Похороны мы ему устроили поистине шаляпинские. Никогда ни один артист, ни один общественный деятель не был окружен таким всеобщим почетом... Отклики получались и продолжают получаться буквально со всех концов земного шара. Ты просишь рассказать тебе о болезни и кончине. К нему подкралась какая-то болезнь крови, которую французские врачи называют "leucémie aigu" (острое белокровие), очень редкая вообще, а в его возрасте небывалая. Случаев выздоровления от этой болезни не бывает...
Последние 2--3 недели наш дорогой больной очень страдал, а в последний день (12 апреля) страшно мучился. Умер он в 5 с четвертью часов пополудни, во сне, усыпленный наркотиками для избавления от страшных мучений. Сознания он не терял, но о том, что умирает, как будто не знал.
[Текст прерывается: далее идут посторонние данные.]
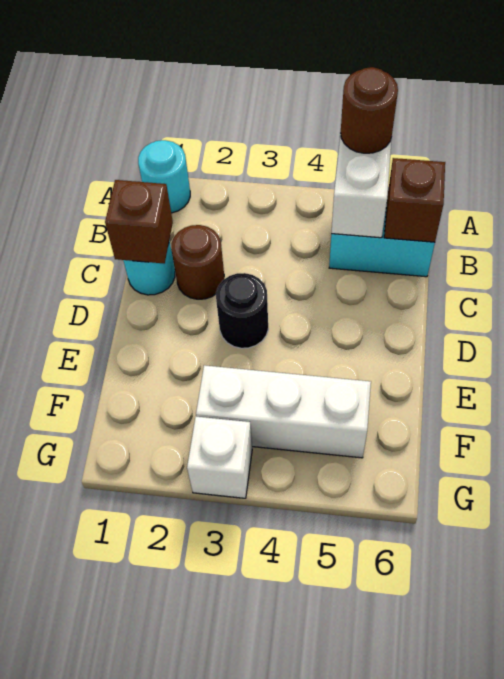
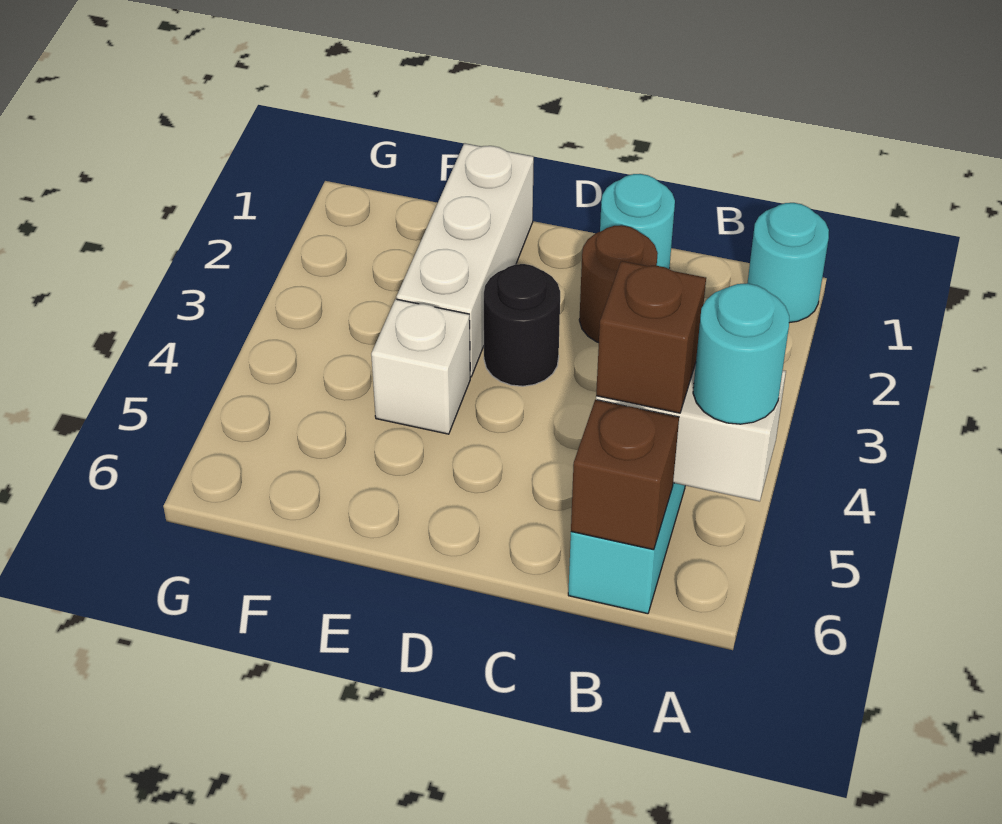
brown round brick A5 level 3 -> cyan round brick A5 level 3
brown brick C1 level 2 -> brown brick B5 level 3
white brick F3:F5 level 1 -> white brick E1:E3 level 1
white brick G3 level 1 -> white brick E4 level 1

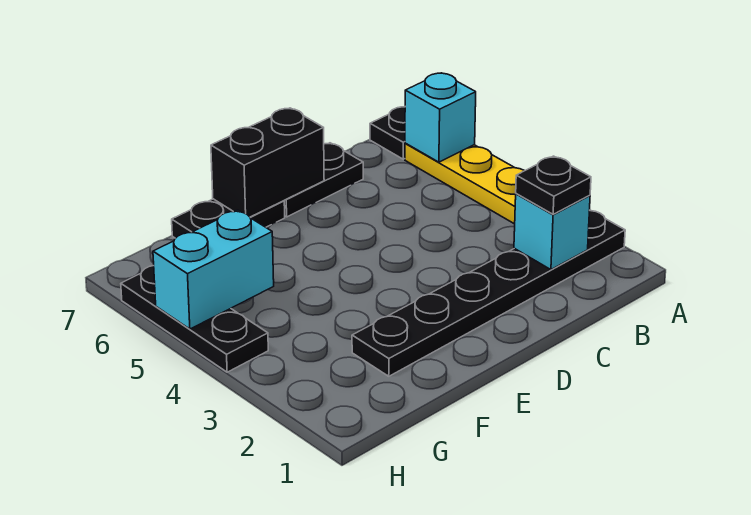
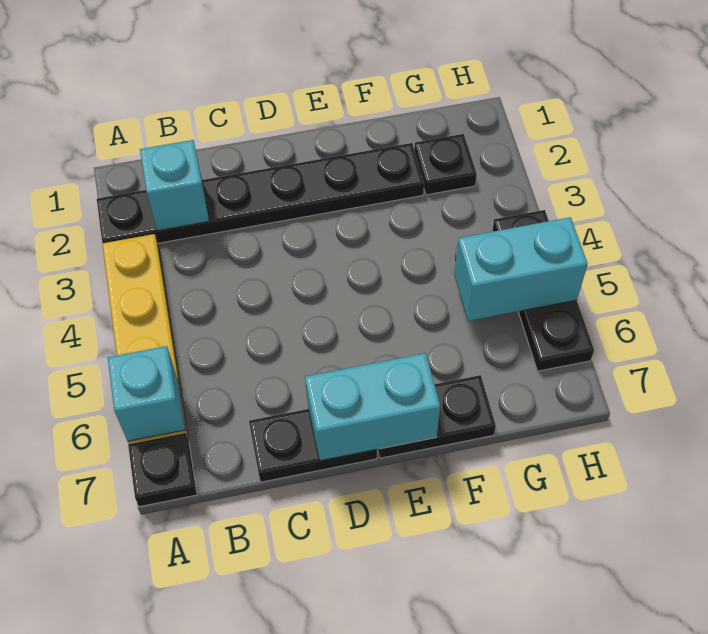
black plate B2 level 3 -> black plate G2 level 1
black brick D7:E7 level 2 -> cyan brick D7:E7 level 2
Будь здоров, давай знать о себе.
Твой Миша".
Это письмо было написано на бланке, извещавшем о предстоящем чествовании Шаляпина в связи с его пятидесятилетним юбилеем...
КОММЕНТАРИИ
Фрагменты из воспоминаний солиста Мариинского театра, заслуженного артиста РСФСР А. М. Давыдова (рукопись -- частный архив). Впервые опубликованы в двухтомнике "Федор Иванович Шаляпин" (т. 2, М., "Искусство", 1958).
1 На афишах оперных спектаклей Тифлисского казенного театра в 1893--1894 гг. В. Н. Любимов значился как главный режиссер. Антрепризу держал В. Л. Форкатти.
2 Л. В. Собинов встретился с В. Н. Любимовым во время своих первых гастролей (совместно о Ф. И. Шаляпиным) в Одесском городском театре в июне 1899 г. Затем Л. В. Собинов принял участие в антрепризе В. Н. Любимова в Петербурге (Театр Консерватории) в 1901 г.
3 Вероятно, речь идет о письме А. М. Горького, поводом для которого явился выход книги Ф. И. Шаляпина "Маска и душа" (Париж, изд. "Современные записки", 1932).
4 В конце 20-х гг. А. К. Глазунов выехал за границу для лечения; там и застала его смерть. В октябре 1972 г. прах выдающегося русского композитора был перевезен на родину в сопровождении делегации французских деятелей искусства.